Альх, откровенно получающий удовольствие от происходящего и даже не скрывающий этого, двинулся следом. Свирге совершенно точно направлялся к бродягам, которые прибивались к обозу, надеясь найти там защиту от разбойников в пути. В целях той же безопасности сам Свирге не подпускал их ближе, чем за сотню футов от задней телеги, а один из его людей постоянно следил за ними: бывало, что среди таких бродяг прятались разбойники, поджидающие дружков, чтобы напасть.
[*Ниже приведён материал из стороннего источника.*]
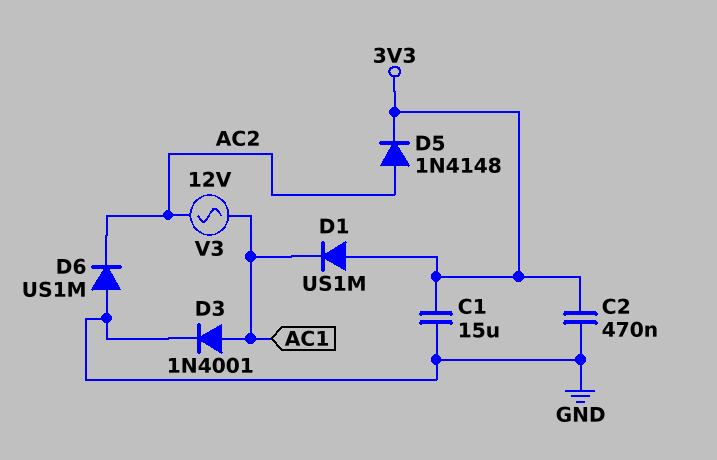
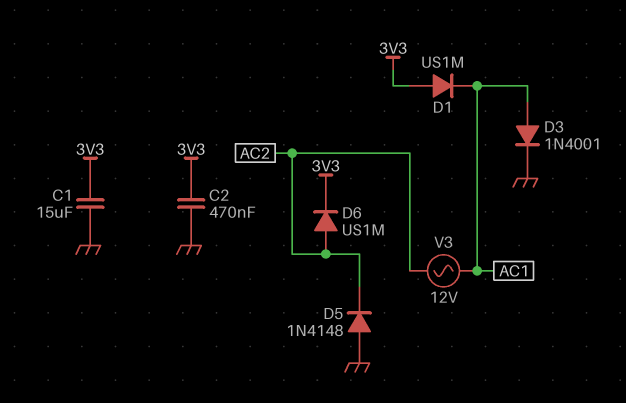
D5: diode 1N4148 (A AC2, K 3V3) -> diode 1N4148 (A GND, K AC2)
D6: diode US1M (A GND, K AC2) -> diode US1M (A AC2, K 3V3)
Именно поэтому Альх всегда нанимал хорошую стражу: лучше небольшая прибыль, чем большие убытки.

Но в этом торговом путешествии обоз сопровождали жалкие полдюжины человек — одноглазый странствующий торговец, пара старых жрецов, шлюха и мать, ведущая смазливую дочку в ближайший город, должно быть, за средством от беременности.

А нет, на полянке у тракта сидело семеро. Один, видать, прибился сегодня утром. Альх, ожидающий настоящего представления, немного приуныл. Он-то надеялся, что Свирге начнёт сватать в свою дружину одноглазого или кого-то из стариков, а тут выходит так, что спиной к ним сидит, протягивая руки к костру, крупный мужчина.

— Эй, чёрный! — рыкнул начальник стражи, приблизившись к бродягам. — Ты заработать хочешь?

Чёрный развернулся и пристально посмотрел сначала на Свирге, а после и на Альха. Взгляд у него был… нехороший.

— Кто же не хочет, — сказал он после паузы. — Смотря что нужно делать.

На разбойника парень не походил. Скорее, на какого-то бродячего мага или наёмного отравителя. Весь в чёрном — сапоги, штаны, даже плотно зашнурованный новомодный плащ сделан из чёрной кожи. И волосы не просто тёмные — чернущие, такие, что даже воронье крыло при сравнении будет казаться серым, как сажа. Волосы у незнакомца длинные, стянутые в конский хвост, так что высокий лоб открыт. Глаза тоже чёрные, даже зрачка почти не видно. Не тёмно-коричневые, а насыщенного цвета агата. Красивые глаза… но жутковатые. Альх был твёрдо уверен, что таких глаз у человека быть не может. Ан, нет… Лицо наоборот — бледное, худое, горбоносое. И неестественно бледные кисти с длинными тонкими пальцами. Сам бродяга немного нескладный. Высокий, плечи довольно широкие, но худющий, как двенадцатилетний крестьянский пацан, так что одежда на нём сидит, как на пугале. Странный парень.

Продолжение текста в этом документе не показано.